Based on her research, McMurtry says many of those 2020 firearms were purchased by first-time buyers, like Smotherson. These new owners, she wrote, are “more diverse, politically liberal and motivated by fear of racial and political violence.” Yet they also report being more willing to engage in political violence if they deem it necessary.
“Whereas public health often focuses on the gun itself, such as how it is stored or handled, I argue we must tackle the root cause of gun purchasing: pervasive fear and distrust,” she said.
A Different View
Holmes, when told about McMurtry’s research, said “fear or distrust” had nothing to do with his assailant’s actions. He sees something deeper.
“I think it’s just a mentality. If you ask someone why they bought a gun in the first place, they’ll say ‘security’ or ‘protection,’ but where did that come from,” Holmes wondered. “When I was young and we got into fights, it was never with a gun; it was with hands and fists or whatever we came with.”

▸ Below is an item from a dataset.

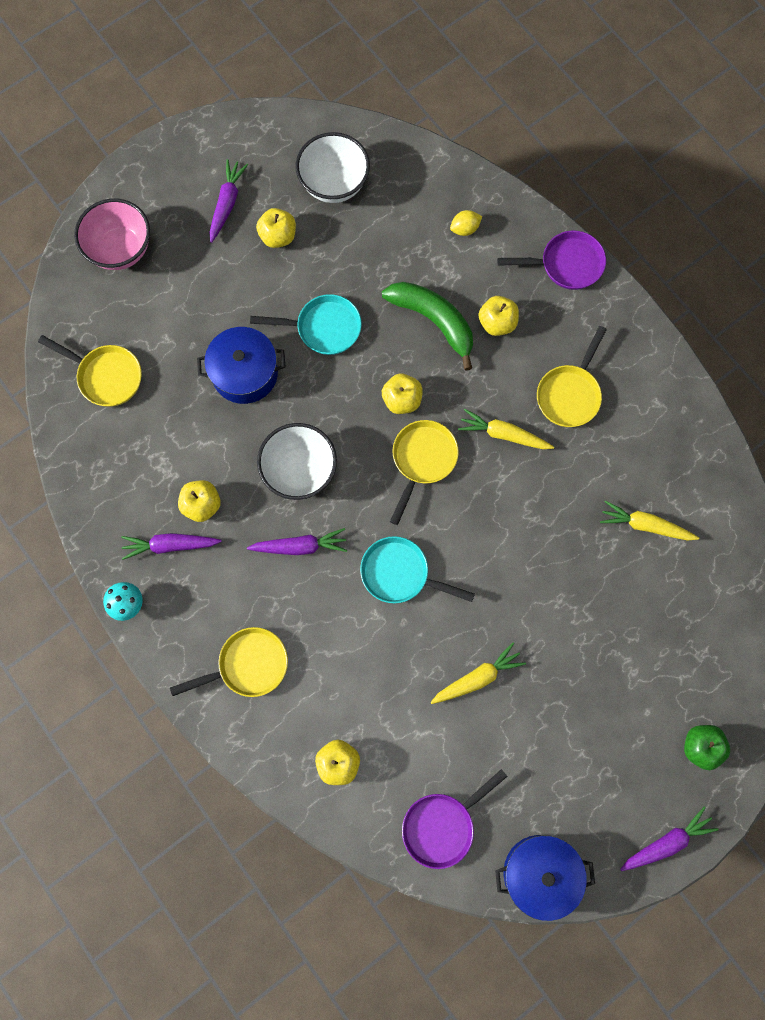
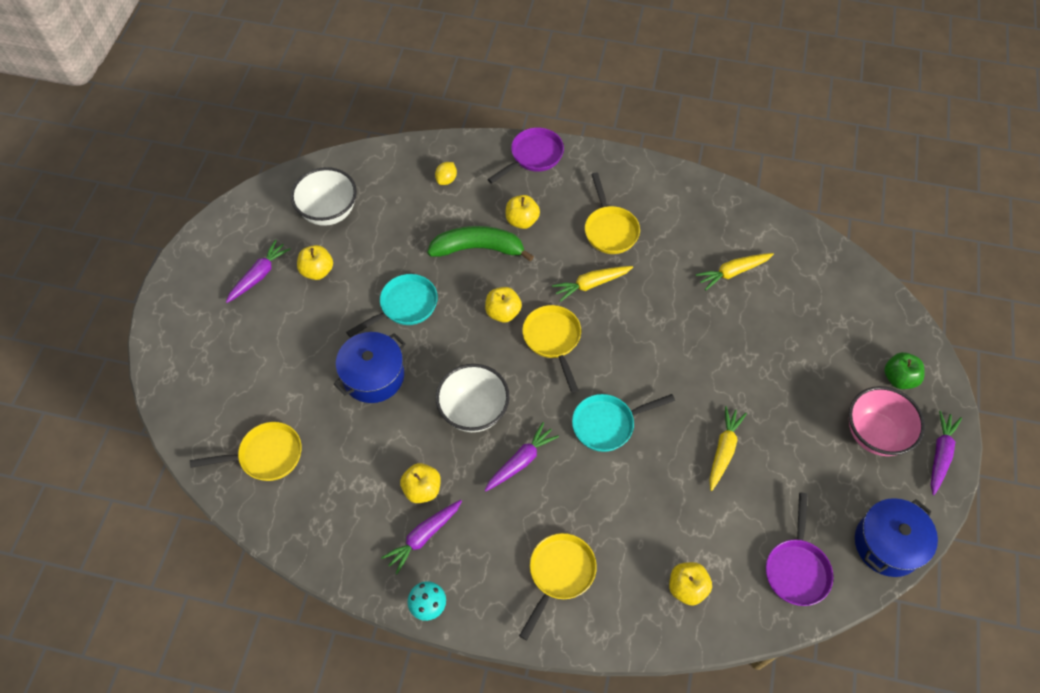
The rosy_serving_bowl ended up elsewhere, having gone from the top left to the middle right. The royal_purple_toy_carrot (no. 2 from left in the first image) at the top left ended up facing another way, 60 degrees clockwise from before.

Holmes later lost his 24-year-old son to gun violence involving police. His son died after a police chase. Police claimed he had a gun, which Holmes disputes, saying no weapon was found.
Gun violence by private citizens or police, Holmes insists, still relates to mentality.
“I think firearms give people a false sense of authority … it makes them feel invincible, like, ‘OK, I got this gun now. I’m tough, I can do whatever I want,’ ” he said.
Holmes continues to struggle with pain from his shooting decades ago. He does not dismiss McMurtry’s thesis but believes the country needs a fuller understanding of why Americans obtain guns, legally or illegally, and why so many use them in ways that lead to high death rates.
New Research on Solutions
A report published last month in the Journal of the American Medical Associationaddresses a different question — how communities and policymakers can reduce firearm harm.
The report calls for stronger investments in violence-prevention programs. Motivated by grim statistics, such as gun violence now being the leading cause of death for children and teens, the experts convened last year to create an action plan.
“We do have a body of science that can inform and reduce the burden of injuries from firearm violence,” said Dr. Sandro Galea, dean of the school of public health at Washington University in St. Louis and a study co-author. “For example, through laws that make sure that there is appropriate screening, that guns do not fall into the hands of people who have a history of violence.”
The authors call for sustained investment in community violence intervention programs.
“Firearm harm is a symptom of deeper structural issues when you think about poverty and segregation and trauma and lack of opportunity,” said Dr. Joseph Sakran, one of the study authors and himself a gun violence survivor. Sakran was critically injured at 17 during a shooting after a high school football game.
What Programs Show
The study highlights the outcomes of several intervention programs, including Chicago’s Create Real Economic Destiny (CRED), whose alumni had a 73% lower chance of being involved in a violent crime, and Baltimore’s Safe Streets program, which led to a 32% reduction in homicides and a 23% decline in nonfatal shootings.
Holmes, who does not dismiss either McMurtry’s findings or the experts’ call for community-driven approaches, has his own view.
He said progress begins with acknowledging the scope of the problem. IHe thinks meaningful change requires honesty from everyone involved — from policymakers and gun lobbyists to police officers — about the role their attitudes and decisions play in preventable gun deaths.
“Once we can honestly acknowledge and accept that, it’s easier to set up protocols to address what we have all collectively admitted,” he said.
Sylvester Brown Jr. is the Deaconess Foundation Community Advocacy Fellow.